She cut him again and did a better job of it, swinging the blade like a scythe, right across his ribs. The knife bit deep, biting into the fat layer of flesh above his heart, and she could feel the resistance of meat beneath the blade. Alex brought his arm down and then up, staring at the sticky mess in his hand.

“Oh, God. Susan—”

“Tell me the truth,”
she hissed.

“OK,” Alex said slowly, pressing his hands against the wound, keeping his eyes on the knife, now smeared and dripping with his blood. “All right. Um … I did. That night, the …”

“The seventeenth.”

“I ran into this girl. This old friend of mine.”

“What’s her name?”

He swallowed hard, staring at the knife.

“Uh, Theresa.”

Susan scowled. “Theresa?”

“From—from college. You don’t know her. She’s a photographer, too, from my program. Nobody special—just this girl. ”

As his confession unspooled, tears trickled down Susan’s cheeks. Not because he had cheated on her, had betrayed her, had fucked some stupid girl from NYU in a hotel room. Susan was crying
because she was going to have to kill him
in order to end this terrible torment. He had drawn the badbugs to the hot stink of his evil, and she would have to sacrifice him like a pig on an altar or they would consume her.

“Susan?” He looked at her in the darkness, his eyes wide and wet
with fear, his chest drooling blood around his hands. Susan felt the prickly heat of a thousand itches all over her body, felt the weight of the knife in her hand, heard it demanding action. She stepped toward the bed and was distracted by a small shifting noise over the monitor, a barely audible pop and crackle: Emma shifting, adjusting herself in sleep. Out of sheer instinct, Susan turned her head to the sound, and Alex leaped at her.

*

The next six minutes passed in a wild panting frenzy.

Alex rolled from the bed, tossing the sheets and comforter to the ground, kicking his legs into Susan’s midsection. She went down hard on her ass, and Alex flung himself on top of her, wrestling her arm down, slapping at her hands, grabbing for the knife. She brought her knee up into his stomach and then cracked the knife handle into his jaw. He cried out and reared back, clutching his mouth, blood gushing between his fingers, more blood spilling from his chest.
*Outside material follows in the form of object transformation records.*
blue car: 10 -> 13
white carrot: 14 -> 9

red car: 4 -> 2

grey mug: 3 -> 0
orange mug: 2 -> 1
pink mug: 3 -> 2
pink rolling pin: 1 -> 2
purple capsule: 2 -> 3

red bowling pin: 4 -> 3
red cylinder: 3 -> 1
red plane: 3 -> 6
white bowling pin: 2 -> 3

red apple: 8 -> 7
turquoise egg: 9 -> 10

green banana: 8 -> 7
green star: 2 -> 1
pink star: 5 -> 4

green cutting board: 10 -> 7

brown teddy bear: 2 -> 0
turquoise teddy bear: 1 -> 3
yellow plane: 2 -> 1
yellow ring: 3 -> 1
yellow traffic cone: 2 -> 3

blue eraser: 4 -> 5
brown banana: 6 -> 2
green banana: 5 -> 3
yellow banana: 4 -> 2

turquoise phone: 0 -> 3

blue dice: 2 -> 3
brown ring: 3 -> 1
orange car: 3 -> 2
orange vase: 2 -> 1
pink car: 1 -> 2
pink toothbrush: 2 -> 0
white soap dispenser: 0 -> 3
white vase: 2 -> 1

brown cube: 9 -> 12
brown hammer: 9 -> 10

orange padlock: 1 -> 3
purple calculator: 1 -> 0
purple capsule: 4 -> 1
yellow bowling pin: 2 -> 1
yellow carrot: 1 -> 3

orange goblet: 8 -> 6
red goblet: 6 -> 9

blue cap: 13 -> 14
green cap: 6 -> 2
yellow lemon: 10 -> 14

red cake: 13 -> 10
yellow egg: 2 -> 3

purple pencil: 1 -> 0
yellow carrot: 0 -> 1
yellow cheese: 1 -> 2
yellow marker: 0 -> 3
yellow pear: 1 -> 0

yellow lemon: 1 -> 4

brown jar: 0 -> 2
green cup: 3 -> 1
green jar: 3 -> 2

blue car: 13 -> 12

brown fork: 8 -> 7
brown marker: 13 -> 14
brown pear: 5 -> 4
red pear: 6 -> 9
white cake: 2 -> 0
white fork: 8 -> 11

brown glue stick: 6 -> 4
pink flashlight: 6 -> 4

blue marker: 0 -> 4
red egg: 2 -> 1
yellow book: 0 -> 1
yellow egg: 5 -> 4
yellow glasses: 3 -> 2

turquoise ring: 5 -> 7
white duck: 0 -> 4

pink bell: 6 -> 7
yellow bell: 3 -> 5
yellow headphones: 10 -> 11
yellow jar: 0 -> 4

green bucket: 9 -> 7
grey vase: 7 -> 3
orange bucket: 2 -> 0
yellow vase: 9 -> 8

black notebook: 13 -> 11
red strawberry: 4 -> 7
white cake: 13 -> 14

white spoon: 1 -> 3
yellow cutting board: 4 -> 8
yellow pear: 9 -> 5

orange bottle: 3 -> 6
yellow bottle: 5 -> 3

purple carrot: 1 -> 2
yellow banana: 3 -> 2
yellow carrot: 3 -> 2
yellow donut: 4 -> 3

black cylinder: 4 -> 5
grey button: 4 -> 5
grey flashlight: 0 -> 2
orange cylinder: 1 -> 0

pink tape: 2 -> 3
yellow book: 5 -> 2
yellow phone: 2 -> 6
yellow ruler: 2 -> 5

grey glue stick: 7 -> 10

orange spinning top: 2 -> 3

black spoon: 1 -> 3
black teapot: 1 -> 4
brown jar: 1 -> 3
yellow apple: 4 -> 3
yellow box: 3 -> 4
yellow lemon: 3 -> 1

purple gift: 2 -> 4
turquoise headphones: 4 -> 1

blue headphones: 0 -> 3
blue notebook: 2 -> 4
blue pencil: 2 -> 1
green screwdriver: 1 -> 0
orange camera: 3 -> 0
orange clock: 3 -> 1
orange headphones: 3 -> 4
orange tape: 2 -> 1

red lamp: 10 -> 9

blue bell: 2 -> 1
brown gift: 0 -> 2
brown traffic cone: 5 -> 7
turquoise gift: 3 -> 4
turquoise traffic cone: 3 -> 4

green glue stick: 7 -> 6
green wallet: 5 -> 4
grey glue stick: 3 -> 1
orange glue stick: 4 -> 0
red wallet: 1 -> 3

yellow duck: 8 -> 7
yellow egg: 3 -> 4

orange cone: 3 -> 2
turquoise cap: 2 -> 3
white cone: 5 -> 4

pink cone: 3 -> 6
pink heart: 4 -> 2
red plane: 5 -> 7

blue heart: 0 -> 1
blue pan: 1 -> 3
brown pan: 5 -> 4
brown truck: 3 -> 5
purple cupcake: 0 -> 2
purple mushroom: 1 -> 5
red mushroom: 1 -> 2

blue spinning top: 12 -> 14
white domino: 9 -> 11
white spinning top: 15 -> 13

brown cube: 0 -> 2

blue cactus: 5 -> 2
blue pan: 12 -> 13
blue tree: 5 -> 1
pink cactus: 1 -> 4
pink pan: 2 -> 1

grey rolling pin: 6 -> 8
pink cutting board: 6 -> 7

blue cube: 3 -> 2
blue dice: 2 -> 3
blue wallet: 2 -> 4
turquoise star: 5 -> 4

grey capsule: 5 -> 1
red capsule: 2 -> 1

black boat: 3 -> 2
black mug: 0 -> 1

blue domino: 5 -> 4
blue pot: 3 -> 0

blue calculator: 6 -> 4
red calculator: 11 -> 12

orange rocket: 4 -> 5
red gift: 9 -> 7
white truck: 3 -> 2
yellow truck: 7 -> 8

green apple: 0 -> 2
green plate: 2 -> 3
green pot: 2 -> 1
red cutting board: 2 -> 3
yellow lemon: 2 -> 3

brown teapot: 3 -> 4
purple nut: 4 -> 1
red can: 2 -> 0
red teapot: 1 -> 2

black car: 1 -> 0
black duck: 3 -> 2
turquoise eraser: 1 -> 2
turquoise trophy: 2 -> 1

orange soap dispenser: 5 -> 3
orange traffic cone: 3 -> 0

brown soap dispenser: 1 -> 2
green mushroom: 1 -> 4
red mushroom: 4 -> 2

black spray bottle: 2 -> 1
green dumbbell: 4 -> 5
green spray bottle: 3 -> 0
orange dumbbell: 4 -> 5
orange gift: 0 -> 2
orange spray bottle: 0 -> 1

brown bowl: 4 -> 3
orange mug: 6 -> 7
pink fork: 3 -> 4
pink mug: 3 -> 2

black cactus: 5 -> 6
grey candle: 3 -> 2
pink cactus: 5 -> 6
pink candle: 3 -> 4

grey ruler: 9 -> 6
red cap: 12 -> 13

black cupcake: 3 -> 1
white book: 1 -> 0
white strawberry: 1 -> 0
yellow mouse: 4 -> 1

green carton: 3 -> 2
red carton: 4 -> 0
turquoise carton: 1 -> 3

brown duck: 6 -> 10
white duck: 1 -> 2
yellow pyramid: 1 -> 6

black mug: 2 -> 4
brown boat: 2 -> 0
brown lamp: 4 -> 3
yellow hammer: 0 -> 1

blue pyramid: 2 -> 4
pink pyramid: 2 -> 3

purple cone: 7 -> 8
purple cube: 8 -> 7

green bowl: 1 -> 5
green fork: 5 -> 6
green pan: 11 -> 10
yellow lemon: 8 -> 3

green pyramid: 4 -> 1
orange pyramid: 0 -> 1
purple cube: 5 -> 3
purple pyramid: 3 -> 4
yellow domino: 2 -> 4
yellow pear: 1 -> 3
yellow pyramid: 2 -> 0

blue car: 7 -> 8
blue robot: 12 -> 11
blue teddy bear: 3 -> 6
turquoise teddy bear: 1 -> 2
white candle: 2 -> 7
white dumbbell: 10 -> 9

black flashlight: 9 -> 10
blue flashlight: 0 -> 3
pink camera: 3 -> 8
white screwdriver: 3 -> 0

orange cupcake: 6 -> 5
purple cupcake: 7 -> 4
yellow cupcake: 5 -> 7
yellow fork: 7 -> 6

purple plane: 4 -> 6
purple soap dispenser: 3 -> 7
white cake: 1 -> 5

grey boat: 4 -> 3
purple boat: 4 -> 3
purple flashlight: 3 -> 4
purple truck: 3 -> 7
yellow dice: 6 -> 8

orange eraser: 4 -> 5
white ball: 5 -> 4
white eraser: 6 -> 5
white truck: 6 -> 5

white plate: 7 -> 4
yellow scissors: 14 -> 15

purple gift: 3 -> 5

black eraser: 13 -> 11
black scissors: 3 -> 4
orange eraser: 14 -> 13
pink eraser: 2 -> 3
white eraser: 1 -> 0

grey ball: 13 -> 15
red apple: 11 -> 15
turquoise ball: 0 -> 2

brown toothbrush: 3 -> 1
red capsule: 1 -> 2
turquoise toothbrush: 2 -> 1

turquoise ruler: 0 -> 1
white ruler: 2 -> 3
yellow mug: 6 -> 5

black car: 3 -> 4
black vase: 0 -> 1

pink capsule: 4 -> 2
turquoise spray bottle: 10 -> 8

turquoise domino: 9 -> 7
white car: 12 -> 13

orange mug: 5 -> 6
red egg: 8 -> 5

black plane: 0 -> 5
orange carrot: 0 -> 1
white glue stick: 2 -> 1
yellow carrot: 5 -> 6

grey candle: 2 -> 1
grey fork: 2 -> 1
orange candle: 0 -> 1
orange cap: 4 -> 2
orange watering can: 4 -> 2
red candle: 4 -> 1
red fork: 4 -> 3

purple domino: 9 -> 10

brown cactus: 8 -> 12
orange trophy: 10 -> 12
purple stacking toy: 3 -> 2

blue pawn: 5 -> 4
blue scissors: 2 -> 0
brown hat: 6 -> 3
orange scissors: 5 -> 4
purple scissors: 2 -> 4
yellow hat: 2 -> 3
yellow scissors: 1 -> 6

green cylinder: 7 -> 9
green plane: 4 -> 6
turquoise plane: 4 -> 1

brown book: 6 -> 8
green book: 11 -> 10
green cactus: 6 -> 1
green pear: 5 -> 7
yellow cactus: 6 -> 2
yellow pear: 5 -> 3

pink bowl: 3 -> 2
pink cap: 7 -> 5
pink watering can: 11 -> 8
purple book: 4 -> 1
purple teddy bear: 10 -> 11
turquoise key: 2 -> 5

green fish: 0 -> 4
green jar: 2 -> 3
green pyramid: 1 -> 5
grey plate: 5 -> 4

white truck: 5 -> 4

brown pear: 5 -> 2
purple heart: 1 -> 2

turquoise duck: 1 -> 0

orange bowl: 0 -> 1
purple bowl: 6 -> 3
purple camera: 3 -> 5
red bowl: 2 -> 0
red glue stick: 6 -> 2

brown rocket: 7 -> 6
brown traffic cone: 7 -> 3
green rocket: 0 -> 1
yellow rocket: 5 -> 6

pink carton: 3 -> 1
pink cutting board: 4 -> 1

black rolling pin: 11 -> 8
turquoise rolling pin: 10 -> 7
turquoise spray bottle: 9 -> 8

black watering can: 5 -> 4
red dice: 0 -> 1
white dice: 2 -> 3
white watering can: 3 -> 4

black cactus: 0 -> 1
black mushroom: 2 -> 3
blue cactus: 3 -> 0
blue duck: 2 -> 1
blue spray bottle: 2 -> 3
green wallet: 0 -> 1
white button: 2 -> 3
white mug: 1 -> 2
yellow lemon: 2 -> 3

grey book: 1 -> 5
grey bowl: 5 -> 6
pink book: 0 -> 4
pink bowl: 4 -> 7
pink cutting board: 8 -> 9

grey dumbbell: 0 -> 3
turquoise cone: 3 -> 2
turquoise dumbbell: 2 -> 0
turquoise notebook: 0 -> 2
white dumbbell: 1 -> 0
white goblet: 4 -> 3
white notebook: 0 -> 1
Susan slipped out from under him and hurled herself out of the bedroom.

He stumbled after her onto the landing, shouting, “Goddamn it, Susan, stop!” and then “Shit!” as his toe connected with the split in the floorboards. Susan halted, abruptly, stepping to one side just in time to let his big lumbering body chase itself past her, onto the top step. And then she was behind him, pushing him, hard, two hands in the middle of the back. Alex went tumbling down the steps, banging his head against the wall as he fell, and she chased after him, butcher’s knife clutched in two hands.

When he landed at the bottom, she was towering over him, straddling his body with her legs.

“Susan. Please. Think about what you’re doing.
Please.

She took a deep breath, bared her teeth.

“I’m sorry, Alex.”

She brought the knife down, fast, like a missile whistling toward its target, right at Alex’s neck, but he rolled away, kicking at her shins. She got up and followed, and they paraded slowly down the hallway: he walking backward, facing her with his hands raised, she following, one big step forward for each of his steps backward. She slashed at him, big wild uneven swings of the knife.

“Susan!”

He ducked as the knife sang just under his nose.

“Susan! Jesus, Susan, stop!”

They were in the living room now, passing under the archway and the ornately beautiful old sconces. In the corner of her eye Susan saw bugs crawling in and out of the teardrop-shaped lightbulbs that adorned the fixtures, bugs like sports fans crowding the bleachers.

Now Alex had his back to the wall of the living room, just to the right of the small door that led to the bonus room. Susan stepped toward him with the knife raised, and Alex grabbed her wrists and spun her around. She had a lunatic flash of memory, dancing at their wedding,
one-two-three, one-two-three
. And then it was Susan’s back against the wall and he had her pinned, his chest against hers, smashing her breasts, constricting her breath, his full weight pressed across her body.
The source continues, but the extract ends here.